Cependant, lorsque la mesure a été confirmée, les chercheurs ont compris que cette découverte contre-intuitive pouvait s’expliquer par la théorie de Marcus, un modèle des années 1980 qui explique les taux de réactions de transfert d’électrons en liant l’énergie des états excités à leur durée de vie. La théorie prédit comment, après avoir diminué avec l’énergie jusqu’à un certain point, la durée de vie d’un état excité peut entrer dans une région « inversée » dans laquelle elle augmente à nouveau. «La géométrie de l’état excité, une fois détendu, est très différente de la géométrie de l’état fondamental», explique McCusker. « Dans les systèmes moléculaires, il existe généralement un obstacle important à cette réorganisation. »

MacMillan, qui a remporté le prix Nobel de chimie 2021 pour ses travaux sur l’organocatalyse, se souvient d’un appel de groupe avec McCusker et plusieurs amis au cours duquel il a mentionné des découvertes anormales avec des catalyseurs au cobalt dans son propre laboratoire. «Tout d’un coup, les deux extrémités se sont connectées», explique MacMillan. « Et ils se sont connectés parce que Jim a dit : « Oh mon Dieu, c’est ce qui se passe ! »‘

Source : © Science/AAAS

Les états excités à longue durée de vie des photocatalyseurs à base de cobalt permettent des réactions de couplage entre les arylamides et les acides arylboroniques, générant ainsi des liaisons carbone-azote d’importance pharmaceutique.

Forts de ces connaissances, les chercheurs ont développé des substituts à base de cobalt pour les complexes de ruthénium et d’iridium utilisés dans plusieurs réactions industriellement importantes telles que l’arylation des éthers. Ils ont également démontré que, sous la lumière bleue, un complexe de cobalt (III) avec des ligands bipyridine pouvait catalyser le couplage de l’arylamide à l’acide arylboronique. Cette réaction n’avait jamais été réalisée auparavant et démontre la capacité de leur catalyseur à construire des liaisons carbone-azote d’importance pharmaceutique. « Il y a deux étapes pour fabriquer ce photocatalyseur », explique McCusker. « C’est une molécule très variée : vous pouvez la modifier très facilement, ce qui vous permet de changer l’énergie de l’état excité, ce qui signifie que vous pouvez régler l’état excité. propriétés à la réaction particulière que vous pourriez vouloir catalyser.
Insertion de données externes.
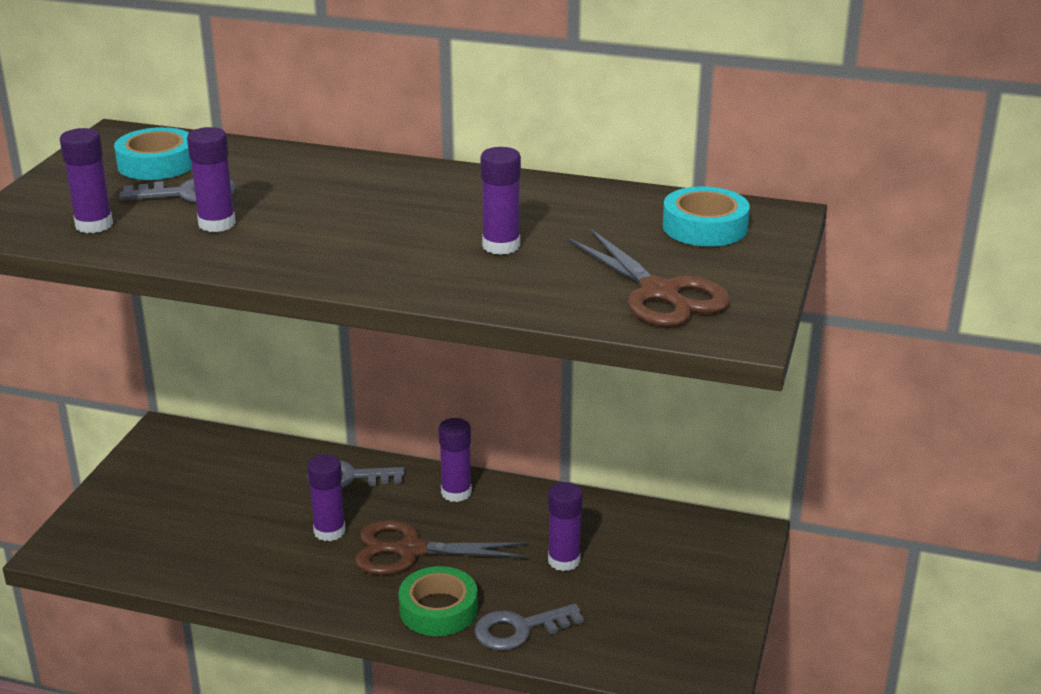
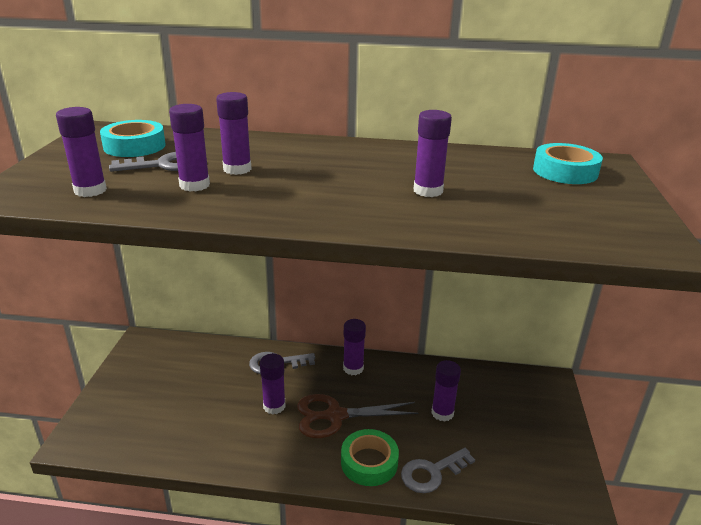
camera: 10 degrees left, 0 degrees up
(275, 204) = (237, 169): none -> purple glue stick
(660, 293) = (575, 219): brown scissors -> none

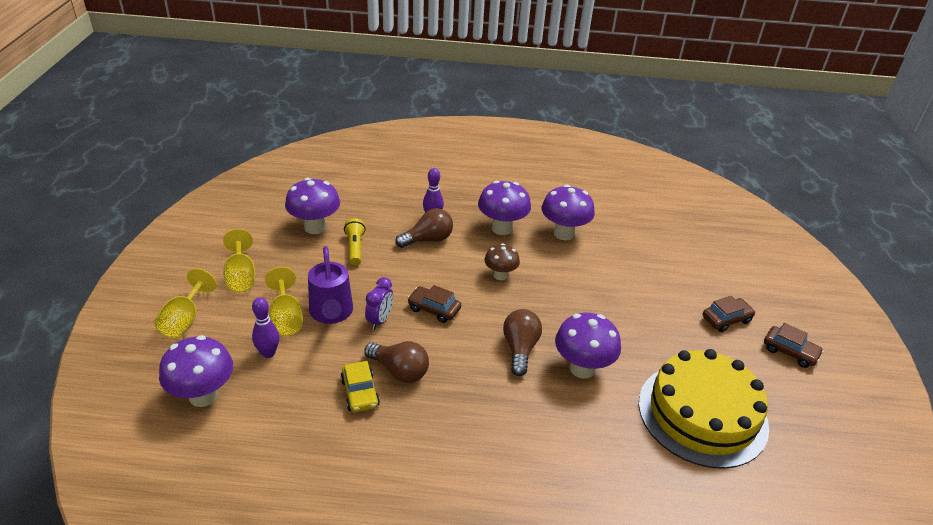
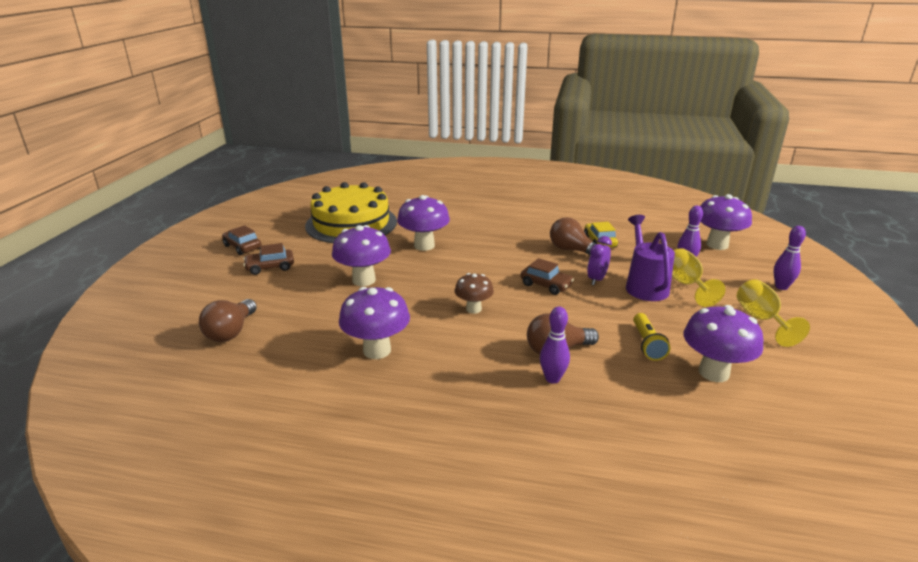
camera: 170 degrees left, 10 degrees down
(184, 320) = (781, 287): yellow goblet -> purple bowling pin
(502, 228) = (457, 360): purple mushroom -> purple mushroom (364, 280)
(520, 349) = (471, 257): brown light bulb -> brown light bulb (231, 332)

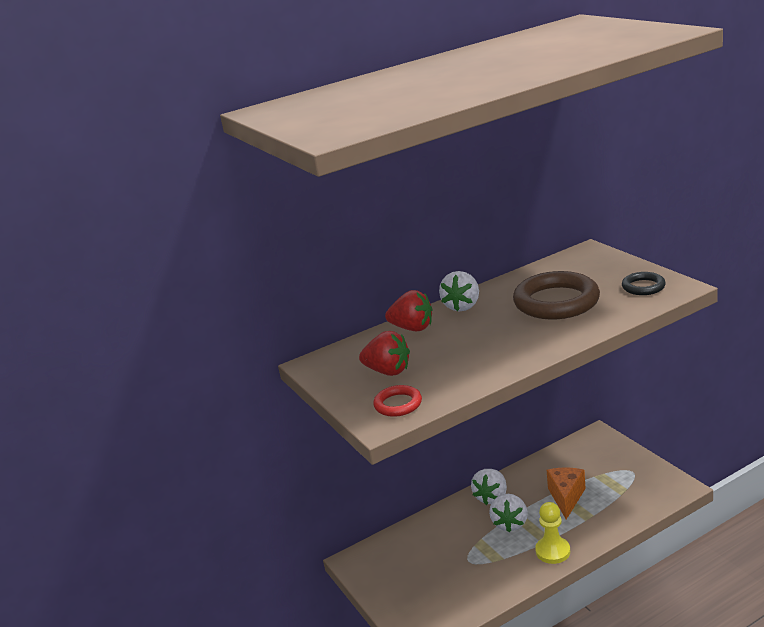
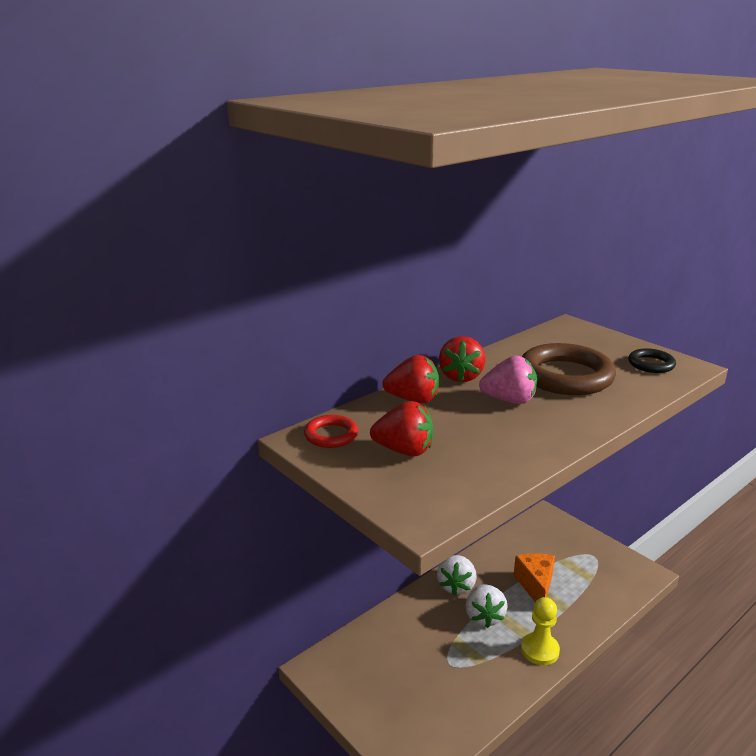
camera: 15 degrees left, 0 degrees up
(398, 404) = (434, 494): red ring -> red ring (331, 435)
(462, 306) = (461, 376): white strawberry -> red strawberry
(494, 326) = (509, 400): none -> pink strawberry

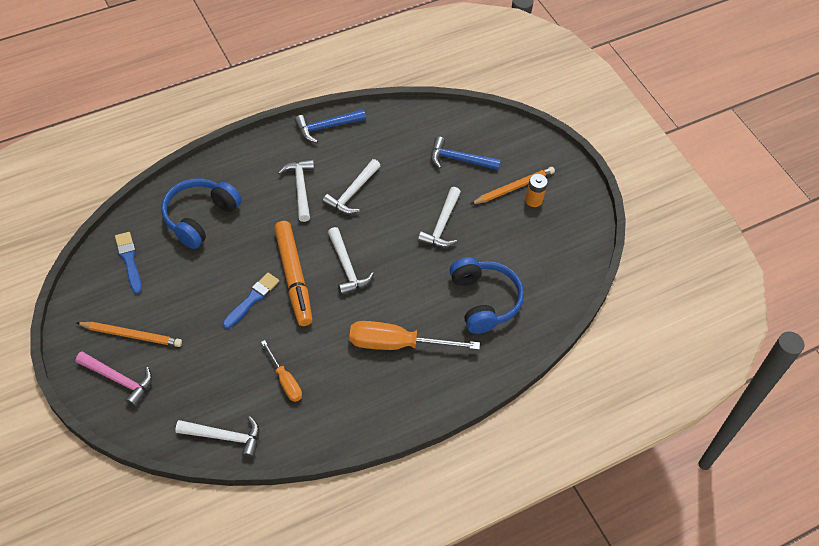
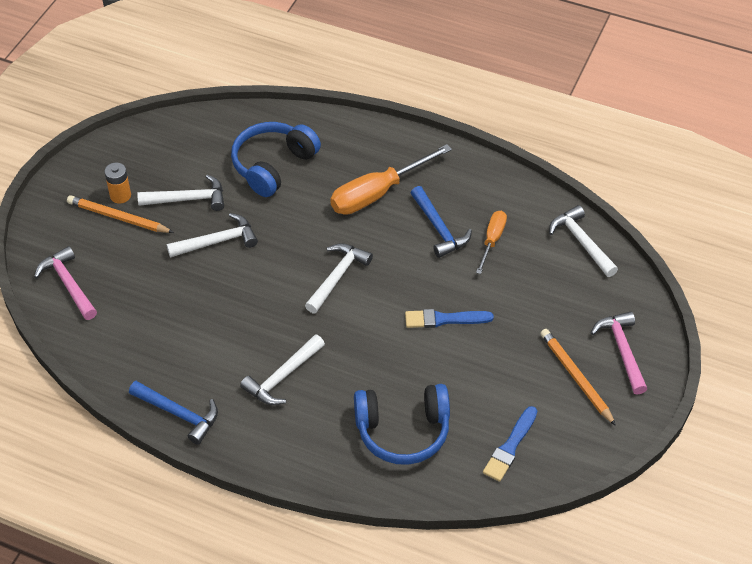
camera: 125 degrees left, 5 degrees down
(294, 277) = (389, 307): orange marker -> none
(352, 193) = (247, 331): white hammer -> white hammer (188, 199)
(397, 344) = (377, 193): orange screwdriver -> orange screwdriver turned 90 degrees clockwise
(459, 159) = (120, 277): blue hammer -> blue hammer (439, 228)
(478, 133) = (68, 284): none -> pink hammer

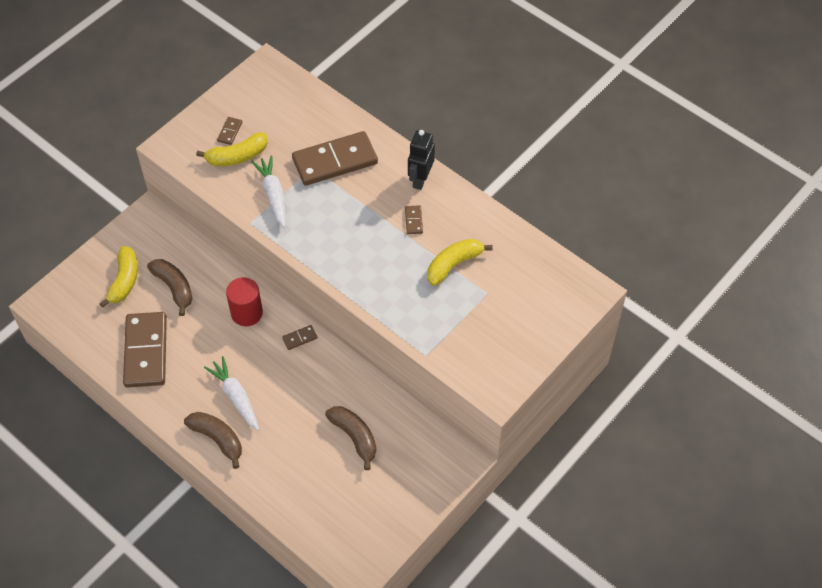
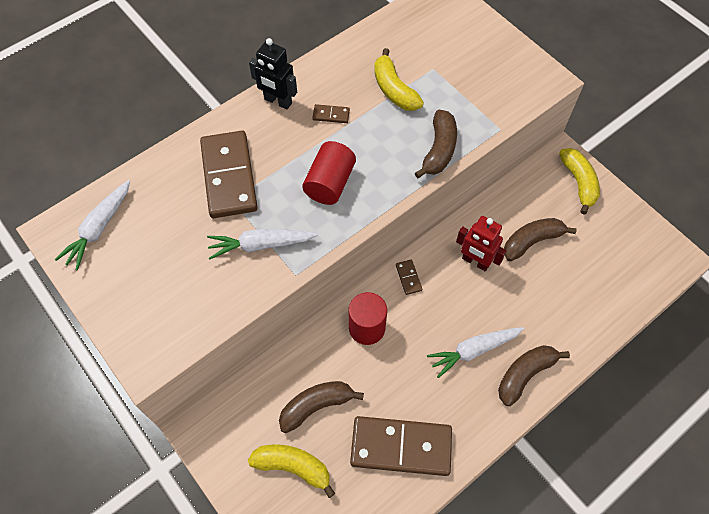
camera: 80 degrees left, 5 degrees up
(230, 132) = (148, 283): brown domino -> none
(237, 156) = (190, 279): yellow banana -> yellow banana (578, 183)
(273, 90) = (99, 228): none -> white carrot
(324, 390) = (475, 262): none -> red robot
(340, 231) = (330, 183): none -> red cylinder
(391, 308) = (439, 150): none -> brown banana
Les chercheurs espèrent que ce nouveau paradigme de conception de catalyseurs permettra aux chercheurs de produire des catalyseurs pour d’autres réactions importantes en utilisant d’autres métaux de transition de première rangée. « Imaginez simplement que vous jouez aux échecs pendant 20 ans de votre vie, et tout d’un coup, quelqu’un arrive et vous dit : « Oh, au fait, nous avons introduit ces trois nouvelles règles dont personne ne connaissait l’existence auparavant.  » et tout d’un coup, vous pouvez jouer au jeu d’une manière complètement différente… C’est ainsi que le chimiste organique voit les choses « , explique MacMillan.

Auvray, qui n’a pas participé à la recherche, affirme que les résultats ouvrent la voie à « la conception future de photosensibilisateurs abondants sur Terre pour un large éventail de transformations ».

«Je ne sais pas à quel point il sera simple de se convertir à d’autres métaux», dit-il. «Le cobalt (III) est un cas parfait car le champ de ligands est si puissant… Il sera nécessaire d’examiner d’autres métaux pour voir s’ils présentent effectivement cette région inversée.» Mais je vois des possibilités très excitantes.